Volunteers are needed to write parsers/front ends for languages such as
Algol 60, Algol 68, PL/I, Cobol, Fortran 90, or whatever, to be used
with the code generation phases of the GNU C compiler.  (C, C++, and
Objective-C are done; Fortran 77 is mostly done; Ada, Pascal, and Java
are being worked on.)

You can get the status of the Fortran front end with this command:

     finger -l fortran@gnu.ai.mit.edu

Games and Recreations

Video-oriented games that work with the X window system.

   * A Doom-compatible display game engine, for running the many free
     levels people have written for Doom.

   * Empire (there is a free version but it needs upgrading)

   * An "empire builder" system that makes it easy to write various
     kinds of simulation games.

   * Improve GnuGo, which is not yet very sophisticated.

   * Imitations of popular video games:

        - Space war, Asteroids, Pong, Columns.

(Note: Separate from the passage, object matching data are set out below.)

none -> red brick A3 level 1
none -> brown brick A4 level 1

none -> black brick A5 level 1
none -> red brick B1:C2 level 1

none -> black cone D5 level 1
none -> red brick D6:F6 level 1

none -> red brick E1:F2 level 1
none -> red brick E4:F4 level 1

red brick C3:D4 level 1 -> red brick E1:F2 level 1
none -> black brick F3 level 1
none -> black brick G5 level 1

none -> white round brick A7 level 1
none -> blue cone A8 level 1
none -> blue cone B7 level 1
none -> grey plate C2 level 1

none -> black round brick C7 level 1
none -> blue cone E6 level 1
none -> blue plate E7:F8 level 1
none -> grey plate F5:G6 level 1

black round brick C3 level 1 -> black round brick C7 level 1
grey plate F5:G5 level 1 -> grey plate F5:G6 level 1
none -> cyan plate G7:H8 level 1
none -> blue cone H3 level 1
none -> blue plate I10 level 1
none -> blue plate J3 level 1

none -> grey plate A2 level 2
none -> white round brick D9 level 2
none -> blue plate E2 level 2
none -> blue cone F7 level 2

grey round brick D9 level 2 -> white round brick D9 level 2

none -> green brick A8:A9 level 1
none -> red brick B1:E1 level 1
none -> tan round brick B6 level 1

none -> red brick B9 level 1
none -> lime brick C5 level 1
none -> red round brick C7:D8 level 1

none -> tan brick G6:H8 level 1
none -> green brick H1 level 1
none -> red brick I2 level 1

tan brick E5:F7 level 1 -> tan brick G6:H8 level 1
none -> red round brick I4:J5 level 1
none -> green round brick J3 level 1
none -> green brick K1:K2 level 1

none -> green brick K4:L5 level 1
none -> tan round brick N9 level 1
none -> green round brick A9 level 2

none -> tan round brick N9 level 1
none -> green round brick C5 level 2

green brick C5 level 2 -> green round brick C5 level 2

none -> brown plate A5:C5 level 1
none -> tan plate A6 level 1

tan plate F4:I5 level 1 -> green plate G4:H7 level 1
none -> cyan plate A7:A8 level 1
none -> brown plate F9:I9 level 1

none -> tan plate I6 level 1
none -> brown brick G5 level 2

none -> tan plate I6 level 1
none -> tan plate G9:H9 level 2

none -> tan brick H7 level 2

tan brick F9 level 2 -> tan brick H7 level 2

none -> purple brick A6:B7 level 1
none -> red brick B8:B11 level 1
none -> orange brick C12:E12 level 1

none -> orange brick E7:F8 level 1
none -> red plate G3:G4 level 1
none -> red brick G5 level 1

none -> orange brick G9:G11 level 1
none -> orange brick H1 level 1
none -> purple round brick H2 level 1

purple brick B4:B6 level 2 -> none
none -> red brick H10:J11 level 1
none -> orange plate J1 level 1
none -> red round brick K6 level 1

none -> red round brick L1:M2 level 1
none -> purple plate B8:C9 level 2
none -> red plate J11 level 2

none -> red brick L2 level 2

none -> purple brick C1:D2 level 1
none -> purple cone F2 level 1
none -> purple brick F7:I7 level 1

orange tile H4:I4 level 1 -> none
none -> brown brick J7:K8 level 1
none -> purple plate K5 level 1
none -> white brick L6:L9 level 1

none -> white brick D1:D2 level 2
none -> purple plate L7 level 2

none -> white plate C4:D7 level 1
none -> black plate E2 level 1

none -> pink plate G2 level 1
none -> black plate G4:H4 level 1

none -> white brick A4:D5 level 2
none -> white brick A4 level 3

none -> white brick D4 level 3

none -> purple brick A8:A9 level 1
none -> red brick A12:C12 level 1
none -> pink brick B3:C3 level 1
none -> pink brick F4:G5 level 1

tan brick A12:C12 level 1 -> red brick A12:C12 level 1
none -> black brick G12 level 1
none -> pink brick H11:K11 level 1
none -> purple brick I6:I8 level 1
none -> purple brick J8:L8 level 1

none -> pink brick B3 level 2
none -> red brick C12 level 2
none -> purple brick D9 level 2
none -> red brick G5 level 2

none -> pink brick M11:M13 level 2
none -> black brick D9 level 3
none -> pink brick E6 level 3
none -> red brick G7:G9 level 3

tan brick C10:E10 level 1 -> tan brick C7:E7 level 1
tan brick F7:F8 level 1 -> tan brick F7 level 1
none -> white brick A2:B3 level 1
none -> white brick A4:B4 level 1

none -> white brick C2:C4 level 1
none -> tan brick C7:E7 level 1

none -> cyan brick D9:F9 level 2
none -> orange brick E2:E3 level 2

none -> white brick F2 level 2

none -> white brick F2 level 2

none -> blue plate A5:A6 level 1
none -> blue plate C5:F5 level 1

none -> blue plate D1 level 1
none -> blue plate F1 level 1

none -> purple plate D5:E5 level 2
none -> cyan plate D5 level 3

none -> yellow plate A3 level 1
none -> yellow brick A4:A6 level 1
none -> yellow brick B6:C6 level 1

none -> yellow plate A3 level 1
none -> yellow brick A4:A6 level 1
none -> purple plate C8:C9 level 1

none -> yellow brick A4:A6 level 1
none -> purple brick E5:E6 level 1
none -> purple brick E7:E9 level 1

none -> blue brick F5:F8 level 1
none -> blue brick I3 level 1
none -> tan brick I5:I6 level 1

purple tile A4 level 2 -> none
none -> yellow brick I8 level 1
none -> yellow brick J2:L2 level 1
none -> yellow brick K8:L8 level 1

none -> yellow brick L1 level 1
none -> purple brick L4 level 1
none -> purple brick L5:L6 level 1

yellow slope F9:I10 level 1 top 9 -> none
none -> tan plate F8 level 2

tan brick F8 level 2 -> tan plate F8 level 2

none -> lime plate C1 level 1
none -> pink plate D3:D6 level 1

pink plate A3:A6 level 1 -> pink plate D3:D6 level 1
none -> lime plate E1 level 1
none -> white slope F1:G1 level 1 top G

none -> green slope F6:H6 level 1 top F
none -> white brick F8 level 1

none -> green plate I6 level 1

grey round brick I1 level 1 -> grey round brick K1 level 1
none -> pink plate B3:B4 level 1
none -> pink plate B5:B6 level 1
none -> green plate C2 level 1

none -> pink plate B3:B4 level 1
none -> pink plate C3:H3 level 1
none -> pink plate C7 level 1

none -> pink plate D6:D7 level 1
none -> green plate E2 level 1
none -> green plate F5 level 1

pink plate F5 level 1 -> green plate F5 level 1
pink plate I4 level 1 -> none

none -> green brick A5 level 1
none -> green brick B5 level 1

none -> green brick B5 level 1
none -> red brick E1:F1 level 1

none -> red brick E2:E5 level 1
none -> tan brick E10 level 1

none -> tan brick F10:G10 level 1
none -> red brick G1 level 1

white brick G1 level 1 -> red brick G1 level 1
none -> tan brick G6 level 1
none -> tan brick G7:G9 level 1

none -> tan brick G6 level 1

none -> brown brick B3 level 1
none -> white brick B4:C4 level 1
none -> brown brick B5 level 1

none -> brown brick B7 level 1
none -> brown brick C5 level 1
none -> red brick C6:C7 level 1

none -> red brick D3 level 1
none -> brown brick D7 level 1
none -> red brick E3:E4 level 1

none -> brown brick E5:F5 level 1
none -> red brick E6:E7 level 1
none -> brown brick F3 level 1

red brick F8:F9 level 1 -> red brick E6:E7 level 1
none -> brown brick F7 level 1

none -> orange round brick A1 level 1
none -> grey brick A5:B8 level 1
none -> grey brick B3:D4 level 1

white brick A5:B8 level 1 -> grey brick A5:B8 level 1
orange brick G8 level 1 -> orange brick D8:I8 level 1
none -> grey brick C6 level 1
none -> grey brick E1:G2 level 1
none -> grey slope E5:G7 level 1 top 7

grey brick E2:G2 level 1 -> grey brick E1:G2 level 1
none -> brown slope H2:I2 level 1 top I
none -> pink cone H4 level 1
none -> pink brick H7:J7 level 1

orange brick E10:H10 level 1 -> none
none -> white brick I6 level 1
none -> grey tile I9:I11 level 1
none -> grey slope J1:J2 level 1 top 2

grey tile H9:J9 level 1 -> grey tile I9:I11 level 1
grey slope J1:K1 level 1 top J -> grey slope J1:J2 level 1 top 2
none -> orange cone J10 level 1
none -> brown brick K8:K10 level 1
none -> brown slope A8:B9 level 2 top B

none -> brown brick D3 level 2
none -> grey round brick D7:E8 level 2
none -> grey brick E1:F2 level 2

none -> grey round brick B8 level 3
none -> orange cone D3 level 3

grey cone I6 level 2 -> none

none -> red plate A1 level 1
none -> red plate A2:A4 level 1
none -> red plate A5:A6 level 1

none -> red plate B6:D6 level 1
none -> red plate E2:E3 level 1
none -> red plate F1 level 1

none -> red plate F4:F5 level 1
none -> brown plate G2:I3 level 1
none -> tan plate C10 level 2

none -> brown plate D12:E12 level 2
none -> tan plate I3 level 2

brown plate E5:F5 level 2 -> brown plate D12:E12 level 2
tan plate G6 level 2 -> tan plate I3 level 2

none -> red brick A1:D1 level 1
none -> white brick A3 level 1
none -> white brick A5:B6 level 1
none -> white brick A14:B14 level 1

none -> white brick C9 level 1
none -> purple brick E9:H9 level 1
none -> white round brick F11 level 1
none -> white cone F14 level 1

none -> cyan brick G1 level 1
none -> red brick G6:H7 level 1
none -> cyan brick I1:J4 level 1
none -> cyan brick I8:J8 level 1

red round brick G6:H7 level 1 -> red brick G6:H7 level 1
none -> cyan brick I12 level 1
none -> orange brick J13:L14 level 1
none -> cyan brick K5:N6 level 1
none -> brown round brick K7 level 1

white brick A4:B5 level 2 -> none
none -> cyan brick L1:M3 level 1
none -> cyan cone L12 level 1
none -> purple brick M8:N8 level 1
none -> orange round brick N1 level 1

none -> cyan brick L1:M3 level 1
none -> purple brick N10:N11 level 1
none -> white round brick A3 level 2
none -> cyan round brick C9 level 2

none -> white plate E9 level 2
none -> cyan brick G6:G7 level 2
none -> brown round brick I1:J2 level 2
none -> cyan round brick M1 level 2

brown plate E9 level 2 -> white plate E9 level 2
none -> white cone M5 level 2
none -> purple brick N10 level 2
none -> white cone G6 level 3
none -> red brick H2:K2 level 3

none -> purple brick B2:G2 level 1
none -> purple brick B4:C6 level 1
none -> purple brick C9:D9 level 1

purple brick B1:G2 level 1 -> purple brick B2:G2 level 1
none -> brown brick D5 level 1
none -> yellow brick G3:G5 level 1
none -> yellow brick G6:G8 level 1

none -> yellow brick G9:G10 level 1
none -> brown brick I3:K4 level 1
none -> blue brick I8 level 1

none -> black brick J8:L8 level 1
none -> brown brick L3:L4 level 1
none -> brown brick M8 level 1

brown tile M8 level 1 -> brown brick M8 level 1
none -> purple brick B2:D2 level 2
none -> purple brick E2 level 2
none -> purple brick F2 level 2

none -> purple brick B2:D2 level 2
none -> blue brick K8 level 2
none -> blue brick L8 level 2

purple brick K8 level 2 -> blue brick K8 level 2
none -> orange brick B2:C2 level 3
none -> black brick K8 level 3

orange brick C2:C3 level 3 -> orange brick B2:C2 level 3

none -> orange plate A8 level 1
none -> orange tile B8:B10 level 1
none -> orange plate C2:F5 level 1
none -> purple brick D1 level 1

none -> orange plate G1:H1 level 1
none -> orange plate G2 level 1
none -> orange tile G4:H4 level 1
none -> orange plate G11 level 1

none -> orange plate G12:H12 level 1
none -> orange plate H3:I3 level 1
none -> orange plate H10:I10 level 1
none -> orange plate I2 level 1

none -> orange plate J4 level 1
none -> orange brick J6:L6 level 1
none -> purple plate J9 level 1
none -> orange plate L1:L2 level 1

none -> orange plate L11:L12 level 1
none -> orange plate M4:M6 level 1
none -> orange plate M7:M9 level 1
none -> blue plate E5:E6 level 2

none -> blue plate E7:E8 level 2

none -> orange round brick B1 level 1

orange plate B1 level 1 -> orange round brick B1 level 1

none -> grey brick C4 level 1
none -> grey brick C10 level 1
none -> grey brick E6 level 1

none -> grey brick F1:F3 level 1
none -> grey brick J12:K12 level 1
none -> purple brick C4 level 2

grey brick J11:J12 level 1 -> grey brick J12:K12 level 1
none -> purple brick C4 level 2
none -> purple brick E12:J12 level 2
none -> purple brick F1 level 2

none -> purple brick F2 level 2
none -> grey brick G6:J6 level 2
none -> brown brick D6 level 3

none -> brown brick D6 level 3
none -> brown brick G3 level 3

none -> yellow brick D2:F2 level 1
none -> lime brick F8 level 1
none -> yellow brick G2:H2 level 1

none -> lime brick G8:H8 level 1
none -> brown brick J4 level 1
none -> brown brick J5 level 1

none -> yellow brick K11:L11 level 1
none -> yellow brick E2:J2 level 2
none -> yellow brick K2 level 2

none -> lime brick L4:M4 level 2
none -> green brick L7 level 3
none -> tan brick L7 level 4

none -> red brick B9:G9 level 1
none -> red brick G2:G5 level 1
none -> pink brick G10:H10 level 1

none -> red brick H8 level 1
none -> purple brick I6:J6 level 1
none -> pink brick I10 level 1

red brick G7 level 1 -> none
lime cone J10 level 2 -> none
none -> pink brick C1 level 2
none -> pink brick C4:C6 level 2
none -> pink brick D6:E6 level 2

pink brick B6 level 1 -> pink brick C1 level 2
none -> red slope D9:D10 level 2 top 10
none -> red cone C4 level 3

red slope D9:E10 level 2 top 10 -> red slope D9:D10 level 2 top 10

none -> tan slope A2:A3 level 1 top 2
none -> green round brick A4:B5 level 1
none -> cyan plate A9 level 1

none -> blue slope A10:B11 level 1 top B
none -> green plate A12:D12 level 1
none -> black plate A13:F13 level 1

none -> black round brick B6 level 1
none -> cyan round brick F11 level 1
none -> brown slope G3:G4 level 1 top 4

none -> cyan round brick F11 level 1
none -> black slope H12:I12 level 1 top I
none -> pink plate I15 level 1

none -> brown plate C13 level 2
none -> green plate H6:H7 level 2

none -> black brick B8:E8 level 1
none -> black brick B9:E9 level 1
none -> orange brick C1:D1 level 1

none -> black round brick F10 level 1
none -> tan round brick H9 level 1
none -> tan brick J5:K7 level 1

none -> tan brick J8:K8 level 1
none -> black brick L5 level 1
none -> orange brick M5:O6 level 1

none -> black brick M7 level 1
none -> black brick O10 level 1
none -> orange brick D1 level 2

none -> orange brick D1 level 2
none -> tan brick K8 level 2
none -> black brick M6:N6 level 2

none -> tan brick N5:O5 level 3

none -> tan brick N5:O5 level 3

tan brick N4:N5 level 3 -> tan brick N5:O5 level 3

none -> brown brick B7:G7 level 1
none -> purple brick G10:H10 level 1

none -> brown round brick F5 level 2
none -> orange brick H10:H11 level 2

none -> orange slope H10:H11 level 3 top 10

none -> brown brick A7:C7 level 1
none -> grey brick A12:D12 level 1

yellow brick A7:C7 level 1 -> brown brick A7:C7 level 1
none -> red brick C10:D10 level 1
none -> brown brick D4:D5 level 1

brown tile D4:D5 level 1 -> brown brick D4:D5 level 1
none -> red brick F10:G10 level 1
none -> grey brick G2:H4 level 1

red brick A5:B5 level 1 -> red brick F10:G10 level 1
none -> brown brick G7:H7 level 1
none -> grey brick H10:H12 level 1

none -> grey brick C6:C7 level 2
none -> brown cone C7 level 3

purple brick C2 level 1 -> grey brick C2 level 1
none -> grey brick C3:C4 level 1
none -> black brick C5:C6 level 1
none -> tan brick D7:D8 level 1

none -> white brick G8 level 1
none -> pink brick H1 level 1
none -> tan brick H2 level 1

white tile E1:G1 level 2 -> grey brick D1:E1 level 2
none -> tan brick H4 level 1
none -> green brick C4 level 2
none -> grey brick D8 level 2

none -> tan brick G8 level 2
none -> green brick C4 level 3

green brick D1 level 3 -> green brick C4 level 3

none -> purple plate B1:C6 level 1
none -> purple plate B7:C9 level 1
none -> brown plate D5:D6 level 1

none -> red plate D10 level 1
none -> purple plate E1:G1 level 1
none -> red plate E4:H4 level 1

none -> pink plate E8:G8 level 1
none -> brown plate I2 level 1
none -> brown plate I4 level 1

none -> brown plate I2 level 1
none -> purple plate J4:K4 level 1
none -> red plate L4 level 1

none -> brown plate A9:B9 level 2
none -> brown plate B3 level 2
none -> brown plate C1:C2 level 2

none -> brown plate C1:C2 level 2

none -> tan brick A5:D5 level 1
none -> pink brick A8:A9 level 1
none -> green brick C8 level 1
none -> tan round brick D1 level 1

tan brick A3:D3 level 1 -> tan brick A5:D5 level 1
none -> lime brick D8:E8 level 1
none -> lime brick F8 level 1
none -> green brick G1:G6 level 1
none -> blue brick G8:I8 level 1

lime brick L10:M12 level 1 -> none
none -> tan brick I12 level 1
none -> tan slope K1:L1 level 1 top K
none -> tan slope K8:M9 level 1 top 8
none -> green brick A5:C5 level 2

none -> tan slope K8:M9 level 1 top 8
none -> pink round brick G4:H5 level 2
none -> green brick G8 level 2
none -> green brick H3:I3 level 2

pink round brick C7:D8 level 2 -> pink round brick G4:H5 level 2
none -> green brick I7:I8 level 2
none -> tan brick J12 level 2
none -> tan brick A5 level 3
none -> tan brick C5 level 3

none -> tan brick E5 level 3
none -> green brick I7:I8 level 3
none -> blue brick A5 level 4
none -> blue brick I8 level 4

        - Defending cities from missiles.

        - Plane shoots at lots of other planes, tanks, etc.

        - Wizard fights fanciful monster.

        - A golf game.

        - Program a robot by sticking building blocks together, then
          watch it explore a world.

        - Biomorph evolution (as in Scientific American).

        - A program to display effects of moving at relativistic speeds.

   * Intriguing screen-saver programs to make interesting pictures.
     Other such programs that are simply entertaining to watch.  For
     example, an aquarium.

We do not need `rogue', as we have `hack'.